1. We have reliable abundance data (not just presence/absence)
2. The dataset includes both common and rare species, and Shannon is sensitive to both
3. Shannon balances contributions from richness and evenness
4. It’s widely used in ecological literature, facilitating comparisons with other studies
5. The relatively large sample sizes across sites make abundance estimates meaningful

Secondary Metric: Gini-Simpson Index

The Gini-Simpson Index complements Shannon by:

1. Providing a probability-based interpretation (probability two individuals are different species)
2. Being less sensitive to rare species, reducing potential sampling artifacts
3. Offering a bounded scale (0-1) that’s intuitive to interpret
4. Highlighting community dominance patterns

Supporting Metric: Species Richness and Evenness

While not as comprehensive as Shannon or Simpson indices, species richness and evenness metrics are valuable because:

1. Richness provides a simple, easily communicated baseline measure
2. Evenness specifically quantifies the equitability of abundance distributions
3. Together, they decompose diversity into interpretable components
4. They help diagnose whether diversity differences arise from richness or evenness

Ordination and Distance Metrics: Bray-Curtis Dissimilarity with NMDS

For comparing community composition among sites:

1. Bray-Curtis dissimilarity is ideal for abundance data and is robust to different sampling intensities
2. NMDS effectively visualizes complex multivariate patterns in 2D space
3. The acceptable stress values validate that 2D ordination captures the essential patterns
4. These methods reveal biogeographic and environmental gradients structuring communities

Ecological Interpretation

California’s wildlife communities demonstrate the classic pattern of environmental filtering and habitat specialization. The clear clustering of sites by habitat type in NMDS space shows that environmental conditions (temperature, precipitation, elevation, substrate) strongly determine which species can persist at each location. The variation in diversity across sites reflects different stages of ecological succession, disturbance regimes, habitat heterogeneity, and evolutionary history.
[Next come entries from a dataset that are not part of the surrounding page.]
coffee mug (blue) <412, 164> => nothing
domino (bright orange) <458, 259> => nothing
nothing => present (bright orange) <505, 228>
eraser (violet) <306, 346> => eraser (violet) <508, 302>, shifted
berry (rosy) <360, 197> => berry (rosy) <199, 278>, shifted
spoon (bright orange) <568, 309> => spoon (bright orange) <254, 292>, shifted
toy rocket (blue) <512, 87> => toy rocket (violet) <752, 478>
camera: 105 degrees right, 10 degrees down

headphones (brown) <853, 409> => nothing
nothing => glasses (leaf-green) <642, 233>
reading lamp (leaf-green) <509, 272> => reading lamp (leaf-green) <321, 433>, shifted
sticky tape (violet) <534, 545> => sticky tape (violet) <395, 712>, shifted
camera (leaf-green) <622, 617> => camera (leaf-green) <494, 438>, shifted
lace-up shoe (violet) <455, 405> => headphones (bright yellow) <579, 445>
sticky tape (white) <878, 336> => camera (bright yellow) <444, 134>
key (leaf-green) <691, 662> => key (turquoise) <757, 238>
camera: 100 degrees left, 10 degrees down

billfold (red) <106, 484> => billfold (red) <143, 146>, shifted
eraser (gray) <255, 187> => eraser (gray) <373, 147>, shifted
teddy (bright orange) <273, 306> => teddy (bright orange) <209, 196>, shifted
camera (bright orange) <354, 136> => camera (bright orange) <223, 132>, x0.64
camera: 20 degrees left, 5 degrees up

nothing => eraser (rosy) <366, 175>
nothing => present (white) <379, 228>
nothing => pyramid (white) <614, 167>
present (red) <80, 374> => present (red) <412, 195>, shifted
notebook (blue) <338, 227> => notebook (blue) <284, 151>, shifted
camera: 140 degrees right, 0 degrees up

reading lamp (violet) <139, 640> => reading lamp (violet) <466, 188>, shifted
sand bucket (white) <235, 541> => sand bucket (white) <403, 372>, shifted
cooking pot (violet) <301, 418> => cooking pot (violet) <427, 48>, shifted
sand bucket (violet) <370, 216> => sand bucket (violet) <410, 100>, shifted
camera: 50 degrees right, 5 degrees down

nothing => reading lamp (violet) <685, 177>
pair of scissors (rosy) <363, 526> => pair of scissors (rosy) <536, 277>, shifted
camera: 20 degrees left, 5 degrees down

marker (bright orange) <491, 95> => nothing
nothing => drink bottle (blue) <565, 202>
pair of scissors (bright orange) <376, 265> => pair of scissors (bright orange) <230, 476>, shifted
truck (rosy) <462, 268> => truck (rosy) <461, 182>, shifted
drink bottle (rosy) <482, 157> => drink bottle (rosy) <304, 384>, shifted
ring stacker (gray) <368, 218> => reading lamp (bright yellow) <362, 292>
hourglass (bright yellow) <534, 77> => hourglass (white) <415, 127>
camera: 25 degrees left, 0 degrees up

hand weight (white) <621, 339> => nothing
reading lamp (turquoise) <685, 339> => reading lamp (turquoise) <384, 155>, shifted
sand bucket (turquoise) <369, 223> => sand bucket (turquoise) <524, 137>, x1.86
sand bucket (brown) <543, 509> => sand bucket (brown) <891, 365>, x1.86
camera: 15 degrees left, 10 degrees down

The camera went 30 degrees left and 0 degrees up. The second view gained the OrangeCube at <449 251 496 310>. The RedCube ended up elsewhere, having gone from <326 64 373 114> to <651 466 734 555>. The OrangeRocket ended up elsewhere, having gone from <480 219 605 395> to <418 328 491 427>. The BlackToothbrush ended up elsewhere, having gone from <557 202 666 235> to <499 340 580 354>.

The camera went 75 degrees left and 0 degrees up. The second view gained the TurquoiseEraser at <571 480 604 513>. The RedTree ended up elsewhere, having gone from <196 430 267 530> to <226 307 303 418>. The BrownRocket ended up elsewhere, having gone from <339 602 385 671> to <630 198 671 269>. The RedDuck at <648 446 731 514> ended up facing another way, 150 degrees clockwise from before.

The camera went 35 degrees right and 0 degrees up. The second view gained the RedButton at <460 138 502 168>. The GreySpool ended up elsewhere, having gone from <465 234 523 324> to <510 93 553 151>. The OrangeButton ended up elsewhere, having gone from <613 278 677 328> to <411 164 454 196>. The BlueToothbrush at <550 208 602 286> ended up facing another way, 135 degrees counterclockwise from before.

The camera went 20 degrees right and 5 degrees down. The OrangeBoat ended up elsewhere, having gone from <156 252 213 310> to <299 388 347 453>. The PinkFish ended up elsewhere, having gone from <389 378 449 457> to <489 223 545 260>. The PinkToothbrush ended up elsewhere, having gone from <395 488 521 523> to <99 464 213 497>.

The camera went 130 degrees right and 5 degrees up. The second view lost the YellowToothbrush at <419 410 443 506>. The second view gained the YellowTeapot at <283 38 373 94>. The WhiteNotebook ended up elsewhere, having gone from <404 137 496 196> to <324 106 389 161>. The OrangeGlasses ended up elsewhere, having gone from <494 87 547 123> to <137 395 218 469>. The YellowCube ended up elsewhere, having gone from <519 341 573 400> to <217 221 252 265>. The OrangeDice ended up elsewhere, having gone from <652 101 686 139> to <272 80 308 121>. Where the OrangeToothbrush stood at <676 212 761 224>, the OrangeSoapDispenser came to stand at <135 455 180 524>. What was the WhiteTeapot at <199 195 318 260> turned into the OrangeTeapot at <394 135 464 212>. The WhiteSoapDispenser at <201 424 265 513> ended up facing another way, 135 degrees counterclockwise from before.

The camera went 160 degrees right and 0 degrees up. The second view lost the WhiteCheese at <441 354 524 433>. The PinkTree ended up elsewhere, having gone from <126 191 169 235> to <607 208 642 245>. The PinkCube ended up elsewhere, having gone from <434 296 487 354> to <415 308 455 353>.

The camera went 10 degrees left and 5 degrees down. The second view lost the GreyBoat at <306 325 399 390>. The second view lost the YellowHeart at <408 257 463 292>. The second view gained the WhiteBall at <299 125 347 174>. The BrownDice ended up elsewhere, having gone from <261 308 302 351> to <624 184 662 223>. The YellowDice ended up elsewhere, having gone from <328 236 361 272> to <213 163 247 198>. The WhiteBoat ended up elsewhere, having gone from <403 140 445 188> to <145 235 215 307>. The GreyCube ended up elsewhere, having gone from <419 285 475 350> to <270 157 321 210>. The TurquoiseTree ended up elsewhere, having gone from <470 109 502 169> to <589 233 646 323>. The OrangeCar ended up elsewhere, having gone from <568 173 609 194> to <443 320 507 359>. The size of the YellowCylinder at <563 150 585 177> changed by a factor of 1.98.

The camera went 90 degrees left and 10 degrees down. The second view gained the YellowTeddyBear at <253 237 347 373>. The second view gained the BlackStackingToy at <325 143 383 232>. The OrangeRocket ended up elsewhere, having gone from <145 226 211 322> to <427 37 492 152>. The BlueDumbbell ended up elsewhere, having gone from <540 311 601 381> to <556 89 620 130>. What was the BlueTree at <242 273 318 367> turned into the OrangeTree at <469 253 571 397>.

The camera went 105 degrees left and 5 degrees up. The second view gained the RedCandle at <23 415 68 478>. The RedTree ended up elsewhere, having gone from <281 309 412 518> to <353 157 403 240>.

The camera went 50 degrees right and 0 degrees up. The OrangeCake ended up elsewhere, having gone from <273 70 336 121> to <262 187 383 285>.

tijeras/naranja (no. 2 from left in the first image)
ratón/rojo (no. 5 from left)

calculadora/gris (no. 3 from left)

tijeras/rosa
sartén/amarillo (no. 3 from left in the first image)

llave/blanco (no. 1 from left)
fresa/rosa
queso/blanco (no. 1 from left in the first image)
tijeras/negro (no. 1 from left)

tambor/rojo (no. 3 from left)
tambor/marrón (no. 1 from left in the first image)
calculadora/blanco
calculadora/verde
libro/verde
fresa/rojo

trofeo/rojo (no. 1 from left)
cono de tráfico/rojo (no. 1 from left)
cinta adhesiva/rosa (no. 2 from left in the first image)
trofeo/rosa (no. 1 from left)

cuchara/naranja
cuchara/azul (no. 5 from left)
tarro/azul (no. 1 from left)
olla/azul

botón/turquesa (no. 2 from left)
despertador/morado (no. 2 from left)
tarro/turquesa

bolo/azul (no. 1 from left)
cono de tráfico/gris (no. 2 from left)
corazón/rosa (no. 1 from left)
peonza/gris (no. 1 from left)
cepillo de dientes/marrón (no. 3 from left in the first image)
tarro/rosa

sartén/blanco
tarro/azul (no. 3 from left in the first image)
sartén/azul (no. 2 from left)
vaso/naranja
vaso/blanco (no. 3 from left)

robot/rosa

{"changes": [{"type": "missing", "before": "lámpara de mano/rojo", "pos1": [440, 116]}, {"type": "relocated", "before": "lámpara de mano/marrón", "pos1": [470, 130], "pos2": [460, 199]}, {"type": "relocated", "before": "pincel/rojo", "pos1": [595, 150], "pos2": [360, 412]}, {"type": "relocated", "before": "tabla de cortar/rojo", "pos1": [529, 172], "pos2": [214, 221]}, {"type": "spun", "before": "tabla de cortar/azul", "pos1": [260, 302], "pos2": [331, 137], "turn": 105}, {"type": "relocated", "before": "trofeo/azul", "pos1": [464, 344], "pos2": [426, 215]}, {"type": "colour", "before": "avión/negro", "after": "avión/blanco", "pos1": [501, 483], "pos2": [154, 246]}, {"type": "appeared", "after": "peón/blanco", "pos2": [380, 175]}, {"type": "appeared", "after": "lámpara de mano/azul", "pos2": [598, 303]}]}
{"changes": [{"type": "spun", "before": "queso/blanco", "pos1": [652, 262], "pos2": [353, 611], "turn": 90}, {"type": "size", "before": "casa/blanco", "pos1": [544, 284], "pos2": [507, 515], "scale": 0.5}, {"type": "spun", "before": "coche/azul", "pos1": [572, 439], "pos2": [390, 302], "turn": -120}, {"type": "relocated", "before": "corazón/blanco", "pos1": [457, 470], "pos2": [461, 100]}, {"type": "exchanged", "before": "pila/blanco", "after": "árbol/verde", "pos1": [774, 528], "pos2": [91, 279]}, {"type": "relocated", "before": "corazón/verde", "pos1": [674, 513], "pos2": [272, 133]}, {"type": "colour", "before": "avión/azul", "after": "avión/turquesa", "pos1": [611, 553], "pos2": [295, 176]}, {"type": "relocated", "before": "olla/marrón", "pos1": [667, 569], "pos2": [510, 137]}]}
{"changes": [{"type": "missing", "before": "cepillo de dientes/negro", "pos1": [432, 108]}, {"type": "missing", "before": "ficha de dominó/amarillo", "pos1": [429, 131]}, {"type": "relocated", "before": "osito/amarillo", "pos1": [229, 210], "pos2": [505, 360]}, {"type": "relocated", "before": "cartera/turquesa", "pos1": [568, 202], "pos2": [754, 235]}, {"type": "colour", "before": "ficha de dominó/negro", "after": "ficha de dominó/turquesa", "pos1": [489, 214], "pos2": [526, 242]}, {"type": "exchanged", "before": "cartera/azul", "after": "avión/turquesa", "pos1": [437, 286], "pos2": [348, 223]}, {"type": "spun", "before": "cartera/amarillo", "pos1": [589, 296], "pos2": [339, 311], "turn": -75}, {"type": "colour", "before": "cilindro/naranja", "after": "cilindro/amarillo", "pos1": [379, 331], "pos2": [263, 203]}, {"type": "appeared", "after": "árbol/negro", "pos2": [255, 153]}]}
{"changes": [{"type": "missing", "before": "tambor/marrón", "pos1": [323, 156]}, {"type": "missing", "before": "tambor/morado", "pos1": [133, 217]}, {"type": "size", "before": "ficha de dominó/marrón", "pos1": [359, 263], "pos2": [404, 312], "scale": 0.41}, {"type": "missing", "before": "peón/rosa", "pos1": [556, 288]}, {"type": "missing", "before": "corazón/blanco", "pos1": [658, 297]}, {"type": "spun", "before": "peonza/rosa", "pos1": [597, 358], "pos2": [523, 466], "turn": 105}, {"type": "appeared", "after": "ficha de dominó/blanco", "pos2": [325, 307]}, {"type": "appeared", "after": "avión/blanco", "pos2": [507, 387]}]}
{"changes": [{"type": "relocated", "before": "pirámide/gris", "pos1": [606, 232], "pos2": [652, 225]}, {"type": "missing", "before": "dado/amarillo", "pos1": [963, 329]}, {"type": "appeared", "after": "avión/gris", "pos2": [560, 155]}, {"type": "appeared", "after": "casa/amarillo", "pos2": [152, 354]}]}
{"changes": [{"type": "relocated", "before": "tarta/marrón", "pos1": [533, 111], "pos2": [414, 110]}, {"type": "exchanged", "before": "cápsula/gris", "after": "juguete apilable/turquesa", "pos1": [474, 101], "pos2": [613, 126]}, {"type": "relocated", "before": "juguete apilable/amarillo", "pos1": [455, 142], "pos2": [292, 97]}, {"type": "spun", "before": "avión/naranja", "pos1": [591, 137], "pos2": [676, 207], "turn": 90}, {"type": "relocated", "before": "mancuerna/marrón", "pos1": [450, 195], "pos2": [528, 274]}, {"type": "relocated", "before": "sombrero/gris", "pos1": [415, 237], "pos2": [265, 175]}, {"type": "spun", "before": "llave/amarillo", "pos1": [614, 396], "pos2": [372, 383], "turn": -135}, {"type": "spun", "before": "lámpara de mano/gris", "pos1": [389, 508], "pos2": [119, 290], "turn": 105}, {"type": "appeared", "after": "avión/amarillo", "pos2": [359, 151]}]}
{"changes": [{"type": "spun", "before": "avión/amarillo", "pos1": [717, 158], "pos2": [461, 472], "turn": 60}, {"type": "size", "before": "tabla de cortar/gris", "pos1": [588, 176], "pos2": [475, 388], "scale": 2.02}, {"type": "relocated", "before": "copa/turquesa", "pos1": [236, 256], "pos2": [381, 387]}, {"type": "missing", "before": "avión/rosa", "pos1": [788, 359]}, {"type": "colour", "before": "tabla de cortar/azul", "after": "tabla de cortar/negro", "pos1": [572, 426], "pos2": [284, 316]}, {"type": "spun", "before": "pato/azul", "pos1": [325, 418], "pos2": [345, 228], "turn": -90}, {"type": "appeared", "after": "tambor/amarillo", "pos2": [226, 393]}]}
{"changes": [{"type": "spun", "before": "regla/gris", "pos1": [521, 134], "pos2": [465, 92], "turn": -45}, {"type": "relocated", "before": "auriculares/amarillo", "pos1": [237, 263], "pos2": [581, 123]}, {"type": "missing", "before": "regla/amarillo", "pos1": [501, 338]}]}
The generally high diversity across all sites (Shannon Index ~4.0-4.4) reflects California’s position as a biodiversity hotspot, with Mediterranean climate zones, complex topography, and varied habitats supporting exceptionally rich faunal communities. The presence of 86 species across all sites, with most sites supporting 70-85 species, demonstrates both high regional diversity (gamma diversity) and substantial local diversity (alpha diversity).

Limitations and Considerations

Several limitations should be acknowledged:

1. Sampling differences: Different taxa may have been sampled with different methods and effort, potentially creating bias in abundance estimates
2. Temporal variation: This snapshot analysis doesn’t capture seasonal or annual variation in species abundances
3. Detection probability: Some species are more easily detected than others, potentially underestimating abundances of cryptic species
4. Spatial scale: Sites may vary in area or habitat heterogeneity, affecting species-area relationships
5. Abundance vs. biomass: Using individual counts rather than biomass gives equal weight to a mouse and a bear

Despite these limitations, the consistent patterns across multiple metrics and the ecological coherence of site clustering provide confidence in the main conclusions.

Future Directions

This analysis provides a foundation for several follow-up questions:

• Which environmental variables (elevation, temperature, precipitation) best predict diversity patterns?
• How do diversity patterns vary among taxonomic groups (birds vs. mammals vs. reptiles)?
• What is the temporal stability of these diversity patterns across seasons and years?
• How do current diversity patterns compare to historical baselines, and what conservation implications arise?

Final Conclusion

In conclusion, this dataset demonstrates that California’s remarkable habitat diversity creates distinct ecological communities with varying diversity levels, and that comprehensive understanding requires multiple complementary diversity metrics. The Shannon and Gini-Simpson indices, supported by species richness and evenness measures, provide the most complete picture of biodiversity patterns across these 20 California sites.